Finance Undersecretary Gil S. Beltran noted that the country’s end-of-November tax effort—or tax collection as a percentage of the gross domestic product (GDP)—was higher than the 13.95 percent posted in the first 11 months of 2013.
The end-November figure was also an improvement from the end-of-September’s tax-to-GDP ratio of 14.08 percent.
The DOF’s two revenue collection agencies, the Bureaus of Customs (BOC) and Internal Revenue (BIR), both saw their collections growing strong during the January-to-November period.
In the case of the BOC, its end-of-November collections of duties and taxes jumped by 17.8 percent to P331.2 billion from P281.1 billion during the same 11-month period in 2013.

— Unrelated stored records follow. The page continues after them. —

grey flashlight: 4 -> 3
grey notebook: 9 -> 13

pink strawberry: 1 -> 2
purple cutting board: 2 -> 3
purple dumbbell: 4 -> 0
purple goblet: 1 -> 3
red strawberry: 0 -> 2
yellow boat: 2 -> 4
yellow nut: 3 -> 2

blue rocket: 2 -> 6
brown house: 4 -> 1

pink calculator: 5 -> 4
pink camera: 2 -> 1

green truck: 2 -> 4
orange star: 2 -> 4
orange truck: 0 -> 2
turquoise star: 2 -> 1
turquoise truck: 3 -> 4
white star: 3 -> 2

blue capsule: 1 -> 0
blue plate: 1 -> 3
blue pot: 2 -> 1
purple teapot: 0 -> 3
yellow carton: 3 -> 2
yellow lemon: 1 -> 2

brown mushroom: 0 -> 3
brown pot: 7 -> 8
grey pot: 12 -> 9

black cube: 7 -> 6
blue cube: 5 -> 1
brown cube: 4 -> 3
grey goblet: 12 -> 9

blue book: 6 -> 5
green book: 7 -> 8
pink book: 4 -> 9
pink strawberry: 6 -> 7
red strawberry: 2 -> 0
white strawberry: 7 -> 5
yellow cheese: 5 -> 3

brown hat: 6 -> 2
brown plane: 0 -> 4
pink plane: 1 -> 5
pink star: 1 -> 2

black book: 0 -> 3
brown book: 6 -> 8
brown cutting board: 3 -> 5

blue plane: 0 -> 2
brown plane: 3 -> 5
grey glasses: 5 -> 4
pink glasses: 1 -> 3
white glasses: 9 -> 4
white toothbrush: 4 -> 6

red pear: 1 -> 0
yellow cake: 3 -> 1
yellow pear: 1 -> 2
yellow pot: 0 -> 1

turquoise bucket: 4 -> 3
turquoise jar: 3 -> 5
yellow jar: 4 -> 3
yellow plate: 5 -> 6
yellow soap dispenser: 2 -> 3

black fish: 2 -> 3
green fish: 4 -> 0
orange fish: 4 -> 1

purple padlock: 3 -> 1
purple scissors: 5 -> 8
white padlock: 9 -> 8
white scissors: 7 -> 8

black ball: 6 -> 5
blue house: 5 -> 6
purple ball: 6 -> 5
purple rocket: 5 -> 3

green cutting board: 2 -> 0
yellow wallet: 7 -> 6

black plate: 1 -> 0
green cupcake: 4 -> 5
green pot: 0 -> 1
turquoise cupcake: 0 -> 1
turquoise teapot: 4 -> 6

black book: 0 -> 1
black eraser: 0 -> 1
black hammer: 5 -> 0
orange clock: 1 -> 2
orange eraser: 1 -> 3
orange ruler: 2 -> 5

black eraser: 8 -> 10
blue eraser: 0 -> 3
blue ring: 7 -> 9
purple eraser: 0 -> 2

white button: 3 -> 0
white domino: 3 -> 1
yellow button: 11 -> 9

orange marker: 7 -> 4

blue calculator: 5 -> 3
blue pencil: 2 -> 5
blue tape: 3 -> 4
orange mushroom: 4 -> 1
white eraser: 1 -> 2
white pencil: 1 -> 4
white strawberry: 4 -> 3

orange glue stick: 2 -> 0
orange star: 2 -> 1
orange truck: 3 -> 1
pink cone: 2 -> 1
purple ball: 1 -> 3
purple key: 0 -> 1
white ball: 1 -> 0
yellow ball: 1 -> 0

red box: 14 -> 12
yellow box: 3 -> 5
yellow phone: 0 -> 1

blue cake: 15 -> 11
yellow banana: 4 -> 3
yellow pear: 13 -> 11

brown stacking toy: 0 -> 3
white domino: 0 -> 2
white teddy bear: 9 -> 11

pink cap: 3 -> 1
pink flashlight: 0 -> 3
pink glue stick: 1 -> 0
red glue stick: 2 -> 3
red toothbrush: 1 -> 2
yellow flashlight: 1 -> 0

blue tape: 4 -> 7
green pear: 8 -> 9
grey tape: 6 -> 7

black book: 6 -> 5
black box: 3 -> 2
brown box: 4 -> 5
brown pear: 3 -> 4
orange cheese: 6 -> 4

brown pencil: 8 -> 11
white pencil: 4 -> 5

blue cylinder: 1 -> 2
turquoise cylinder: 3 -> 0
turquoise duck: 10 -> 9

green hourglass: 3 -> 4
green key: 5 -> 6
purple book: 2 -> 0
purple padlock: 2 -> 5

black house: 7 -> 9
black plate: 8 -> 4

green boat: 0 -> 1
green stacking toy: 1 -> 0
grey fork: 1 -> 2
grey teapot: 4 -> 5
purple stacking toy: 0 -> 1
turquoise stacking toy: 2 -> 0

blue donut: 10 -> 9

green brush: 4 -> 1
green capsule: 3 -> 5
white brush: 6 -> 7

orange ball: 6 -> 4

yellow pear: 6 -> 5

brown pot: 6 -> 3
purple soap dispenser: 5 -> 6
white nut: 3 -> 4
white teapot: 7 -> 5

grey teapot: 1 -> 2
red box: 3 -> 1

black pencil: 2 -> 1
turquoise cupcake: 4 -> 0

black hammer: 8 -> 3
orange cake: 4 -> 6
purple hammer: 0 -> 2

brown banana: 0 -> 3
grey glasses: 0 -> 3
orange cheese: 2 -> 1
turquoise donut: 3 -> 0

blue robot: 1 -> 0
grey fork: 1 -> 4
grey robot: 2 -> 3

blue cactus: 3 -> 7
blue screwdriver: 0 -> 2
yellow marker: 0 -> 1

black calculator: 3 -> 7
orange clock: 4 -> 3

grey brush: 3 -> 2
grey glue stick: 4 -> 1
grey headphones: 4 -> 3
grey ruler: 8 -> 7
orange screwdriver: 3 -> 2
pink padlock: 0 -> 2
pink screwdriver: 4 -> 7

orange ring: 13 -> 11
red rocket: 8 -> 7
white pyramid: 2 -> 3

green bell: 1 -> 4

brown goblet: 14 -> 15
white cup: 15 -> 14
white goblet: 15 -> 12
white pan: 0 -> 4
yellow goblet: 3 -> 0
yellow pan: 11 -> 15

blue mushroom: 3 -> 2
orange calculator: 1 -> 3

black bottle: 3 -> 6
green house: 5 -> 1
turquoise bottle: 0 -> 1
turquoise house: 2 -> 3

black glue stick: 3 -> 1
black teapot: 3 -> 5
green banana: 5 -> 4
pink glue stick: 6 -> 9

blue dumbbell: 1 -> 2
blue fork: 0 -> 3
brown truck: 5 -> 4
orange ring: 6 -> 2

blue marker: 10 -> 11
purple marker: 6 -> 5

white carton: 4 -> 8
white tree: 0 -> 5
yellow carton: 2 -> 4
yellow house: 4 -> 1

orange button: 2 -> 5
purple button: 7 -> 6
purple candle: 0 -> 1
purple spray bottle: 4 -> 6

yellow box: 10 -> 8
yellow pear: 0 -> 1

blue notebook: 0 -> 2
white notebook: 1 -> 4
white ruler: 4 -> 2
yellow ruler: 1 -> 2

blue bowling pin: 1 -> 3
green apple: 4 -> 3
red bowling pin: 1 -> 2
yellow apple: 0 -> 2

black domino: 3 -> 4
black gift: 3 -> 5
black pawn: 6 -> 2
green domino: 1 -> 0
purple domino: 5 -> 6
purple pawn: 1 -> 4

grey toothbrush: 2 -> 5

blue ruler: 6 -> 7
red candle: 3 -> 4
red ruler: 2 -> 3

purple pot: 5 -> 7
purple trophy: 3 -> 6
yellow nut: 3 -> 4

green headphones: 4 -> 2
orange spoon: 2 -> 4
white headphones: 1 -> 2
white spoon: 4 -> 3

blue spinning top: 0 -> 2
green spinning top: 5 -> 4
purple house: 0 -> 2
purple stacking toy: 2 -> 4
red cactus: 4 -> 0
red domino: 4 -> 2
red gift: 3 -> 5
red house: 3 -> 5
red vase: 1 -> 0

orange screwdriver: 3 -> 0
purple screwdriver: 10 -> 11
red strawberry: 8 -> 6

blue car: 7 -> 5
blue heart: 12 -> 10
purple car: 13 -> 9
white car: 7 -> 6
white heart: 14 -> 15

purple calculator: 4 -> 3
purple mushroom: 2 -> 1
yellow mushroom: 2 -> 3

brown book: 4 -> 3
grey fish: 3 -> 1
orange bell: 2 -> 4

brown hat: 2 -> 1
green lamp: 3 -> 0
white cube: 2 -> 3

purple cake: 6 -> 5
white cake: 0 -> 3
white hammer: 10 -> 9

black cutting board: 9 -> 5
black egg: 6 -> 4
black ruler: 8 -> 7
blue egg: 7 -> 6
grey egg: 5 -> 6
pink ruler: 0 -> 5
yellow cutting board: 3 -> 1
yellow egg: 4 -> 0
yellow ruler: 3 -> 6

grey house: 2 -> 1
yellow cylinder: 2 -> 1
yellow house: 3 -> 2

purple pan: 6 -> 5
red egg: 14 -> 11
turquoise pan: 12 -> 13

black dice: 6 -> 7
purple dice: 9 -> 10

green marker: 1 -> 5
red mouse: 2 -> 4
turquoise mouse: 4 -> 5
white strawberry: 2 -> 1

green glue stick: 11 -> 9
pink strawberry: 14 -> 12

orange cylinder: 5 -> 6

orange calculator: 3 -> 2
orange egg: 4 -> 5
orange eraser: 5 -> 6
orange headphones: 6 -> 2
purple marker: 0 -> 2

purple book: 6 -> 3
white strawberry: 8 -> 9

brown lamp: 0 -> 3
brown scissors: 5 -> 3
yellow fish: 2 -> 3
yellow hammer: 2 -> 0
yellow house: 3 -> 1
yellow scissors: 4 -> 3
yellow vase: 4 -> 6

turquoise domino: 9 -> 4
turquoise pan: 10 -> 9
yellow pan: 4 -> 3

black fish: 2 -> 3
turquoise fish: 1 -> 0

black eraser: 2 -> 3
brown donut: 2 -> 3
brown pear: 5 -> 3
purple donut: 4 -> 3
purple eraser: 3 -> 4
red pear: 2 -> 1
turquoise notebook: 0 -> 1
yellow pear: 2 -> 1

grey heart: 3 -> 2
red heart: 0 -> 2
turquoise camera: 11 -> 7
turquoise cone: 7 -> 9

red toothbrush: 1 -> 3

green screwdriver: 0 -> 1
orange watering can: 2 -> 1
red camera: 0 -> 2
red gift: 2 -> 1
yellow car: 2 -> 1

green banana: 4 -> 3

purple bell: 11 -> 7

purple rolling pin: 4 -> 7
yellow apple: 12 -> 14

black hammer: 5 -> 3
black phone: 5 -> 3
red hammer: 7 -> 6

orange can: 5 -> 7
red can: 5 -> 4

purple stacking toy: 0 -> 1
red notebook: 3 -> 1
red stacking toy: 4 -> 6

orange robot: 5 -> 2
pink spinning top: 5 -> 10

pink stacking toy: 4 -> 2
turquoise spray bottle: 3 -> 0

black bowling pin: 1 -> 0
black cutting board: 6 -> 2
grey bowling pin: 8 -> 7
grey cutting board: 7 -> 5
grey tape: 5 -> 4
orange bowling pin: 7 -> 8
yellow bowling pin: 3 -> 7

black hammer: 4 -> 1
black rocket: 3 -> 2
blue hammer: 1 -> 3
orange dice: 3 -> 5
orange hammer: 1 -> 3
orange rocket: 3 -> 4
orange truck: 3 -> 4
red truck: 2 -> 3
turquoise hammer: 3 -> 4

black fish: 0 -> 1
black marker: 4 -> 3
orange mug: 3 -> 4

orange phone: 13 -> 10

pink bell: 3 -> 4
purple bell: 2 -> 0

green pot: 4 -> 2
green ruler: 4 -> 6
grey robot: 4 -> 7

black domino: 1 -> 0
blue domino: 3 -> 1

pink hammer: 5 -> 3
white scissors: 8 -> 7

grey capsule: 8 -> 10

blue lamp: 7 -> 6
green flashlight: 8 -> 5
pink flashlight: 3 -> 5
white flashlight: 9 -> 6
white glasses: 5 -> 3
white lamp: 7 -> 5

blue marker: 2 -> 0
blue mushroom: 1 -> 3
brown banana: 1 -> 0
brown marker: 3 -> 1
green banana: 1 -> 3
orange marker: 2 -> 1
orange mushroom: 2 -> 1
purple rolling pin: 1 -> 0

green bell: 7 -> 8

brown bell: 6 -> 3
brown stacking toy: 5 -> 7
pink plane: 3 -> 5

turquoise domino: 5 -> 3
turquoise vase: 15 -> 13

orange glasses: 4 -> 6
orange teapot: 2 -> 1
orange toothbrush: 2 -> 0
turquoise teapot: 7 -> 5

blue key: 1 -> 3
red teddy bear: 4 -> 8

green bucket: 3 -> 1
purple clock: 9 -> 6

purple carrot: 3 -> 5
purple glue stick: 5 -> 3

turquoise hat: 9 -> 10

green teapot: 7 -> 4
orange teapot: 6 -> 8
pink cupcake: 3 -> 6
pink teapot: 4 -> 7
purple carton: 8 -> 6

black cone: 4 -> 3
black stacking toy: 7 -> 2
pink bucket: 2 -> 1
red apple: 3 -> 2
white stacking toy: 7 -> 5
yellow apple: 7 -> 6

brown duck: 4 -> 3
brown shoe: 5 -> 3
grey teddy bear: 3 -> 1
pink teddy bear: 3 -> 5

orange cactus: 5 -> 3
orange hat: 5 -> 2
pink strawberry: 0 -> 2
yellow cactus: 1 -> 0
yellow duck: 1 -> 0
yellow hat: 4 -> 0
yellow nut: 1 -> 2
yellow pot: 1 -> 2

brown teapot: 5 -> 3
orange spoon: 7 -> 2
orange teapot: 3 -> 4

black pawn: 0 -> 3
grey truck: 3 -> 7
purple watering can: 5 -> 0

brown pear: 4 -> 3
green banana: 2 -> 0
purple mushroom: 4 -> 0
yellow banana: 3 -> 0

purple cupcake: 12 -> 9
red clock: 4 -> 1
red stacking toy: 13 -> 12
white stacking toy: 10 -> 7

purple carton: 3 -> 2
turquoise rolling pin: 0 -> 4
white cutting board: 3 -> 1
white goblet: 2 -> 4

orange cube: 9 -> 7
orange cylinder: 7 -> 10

BIR’s tax collections, meanwhile, from January to November grew 9 percent to P1.22 trillion from P1.12 trillion in the previous year.
The country’s tax effort is going on an upward trend from 13.3 percent in 2013, 12.9 percent in 2012, 12.4 percent in 2011 and 12.2 percent in 2010.
The ratio of the taxes collected to the GDP in the Philippines, however, remains lower than the Asean average of 15.8 percent in 2013.
Last month, Beltran said the DOF would work to “push the revenue effort further up by at least one-half percentage point of GDP” this year.
The Aquino administration targets to further raise the tax effort to 16.6 percent by 2016.